Pengamat: Kasus Penembakan WNI di Malaysia dan Pemerasan DWP Tidak Berhubungan

SENIN, 27 JANUARI 2025 | 16:21 WIB | LAPORAN: HANI FATUNNISA

Kasus penembakkan sejumlah WNI oleh aparat keamanan Malaysia menjadi sorotan karena terjadi beberapa hari sebelum kunjungan kerja Presiden RI, Prabowo Subianto di negara itu.

Menurut Dosen Hubungan Internasional di Universitas Padjadjaran (Unpad) dan President University Teuku Rezasyah, insiden penembakan yang menewaskan seorang WNI dan empat luka-luka hanya kebetulan terjadi saat Prabowo melawat di Malaysia.

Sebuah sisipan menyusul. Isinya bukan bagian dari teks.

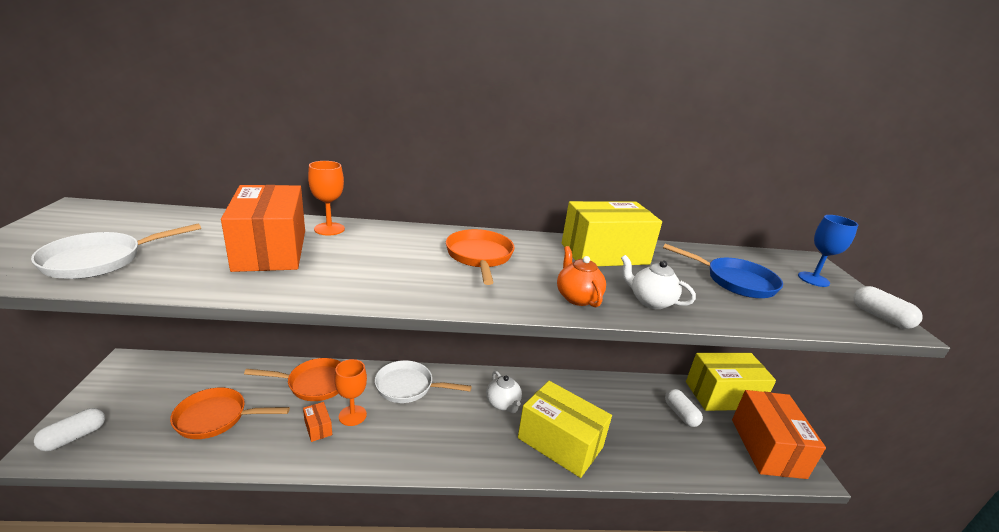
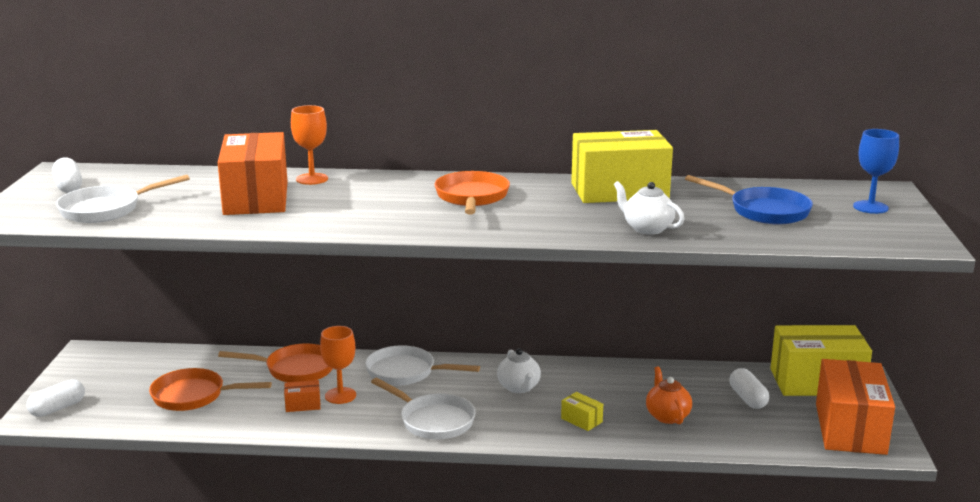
camera: 10 degrees right, 5 degrees down
(318, 428) = (303, 405): orange box -> orange box turned 75 degrees counterclockwise
(435, 446) = (433, 421): none -> white pan
(560, 443) = (581, 420): yellow box -> yellow box, size x0.40
(577, 297) = (566, 227): orange teapot -> orange teapot (667, 416)
(880, 317) = (918, 237): white capsule -> white capsule (68, 187)

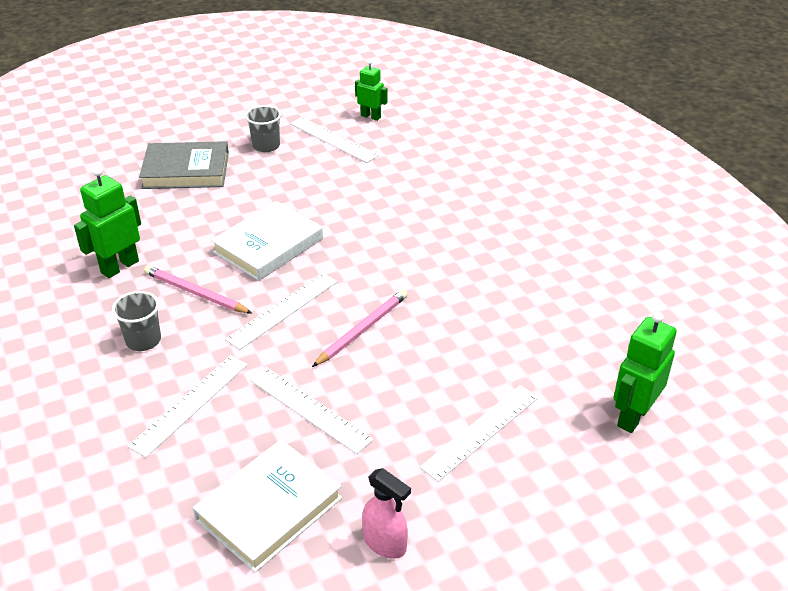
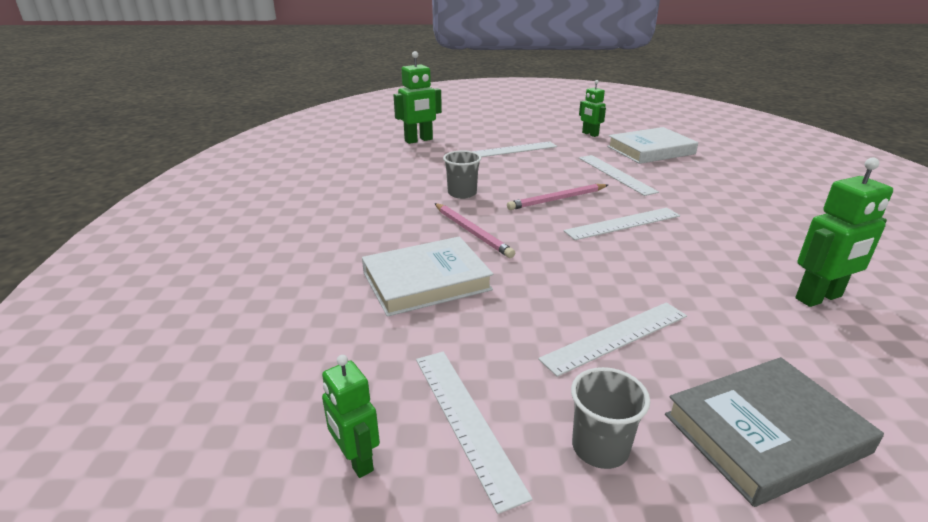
camera: 155 degrees left, 10 degrees down
(143, 340) = (759, 230): grey cup -> grey cup (462, 193)
(186, 170) = (765, 433): grey book -> grey book turned 45 degrees counterclockwise
(190, 404) = (706, 191): white ruler -> white ruler (616, 337)
(195, 293) = (713, 253): pink pencil -> pink pencil (472, 232)
(268, 245) = (627, 277): white book -> white book (426, 281)
(385, 543) = (590, 134): pink spray bottle -> green robot

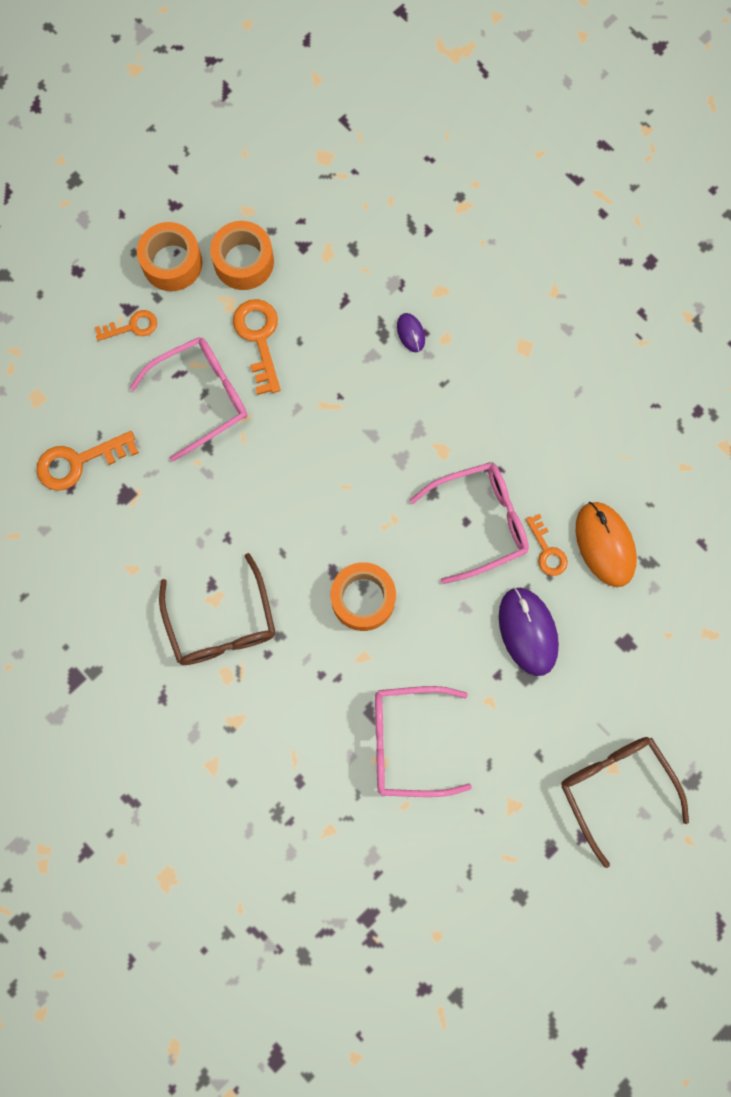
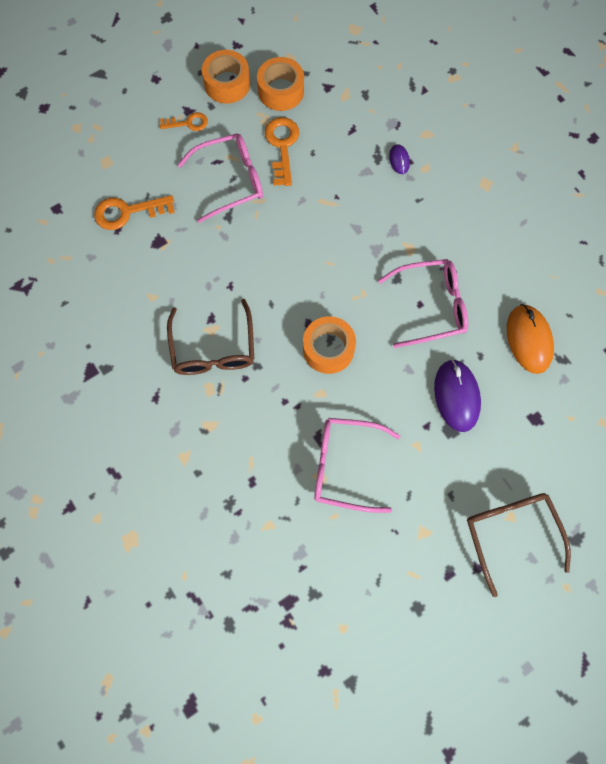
camera: 10 degrees right, 5 degrees down
(547, 550) = (481, 336): orange key -> none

"Saya pikir, penembakan atas lima WNI di Malaysia, yang  terjadi bertepatan dengan Kunjungan Presiden Prabowo ke Malaysia, adalah sebuah faktor kebetulan," ujarnya kepada RMOL pada Senin, 27 Januari 2025.

Dia juga menilai kasus ini tidak memiliki kaitan dengan kasus pemerasan yang menimpa warga Malaysia di Djakarta Warehouse Project (DWP) di JIExpo Kemayoran, Jakarta pada 13-15 Desember 2024 lalu.

"Tidak ada hubungannya dengan kasus pemerasan di DWP," kata dia.

Reza mengakui bahwa selama ini hubungan diplomatik antara Malaysia dan Indonesia menghadapi banyak tantangan. Oleh sebab itu diperlukan penyelidikan mendalam terhadap kasus penembakkan tersebut agar tidak mengganggu keharmonisan dua negara tetangga.

"Perihal penembakan tersebut diatas,diperlukan penyelidikan yang mendalam, guna mengetahui faktor-faktor penyebab penembakan tersebut. Termasuk ada tidaknya kesalahan prosedur dari pihak Malaysia," paparnya.

Menurut Reza, jika dalam penyelidikan itu ditemukan kesalahan dari pihak aparat Malaysia, maka kedua negara harus setuju menegakkan aturan hukum sebagaimana mestinya.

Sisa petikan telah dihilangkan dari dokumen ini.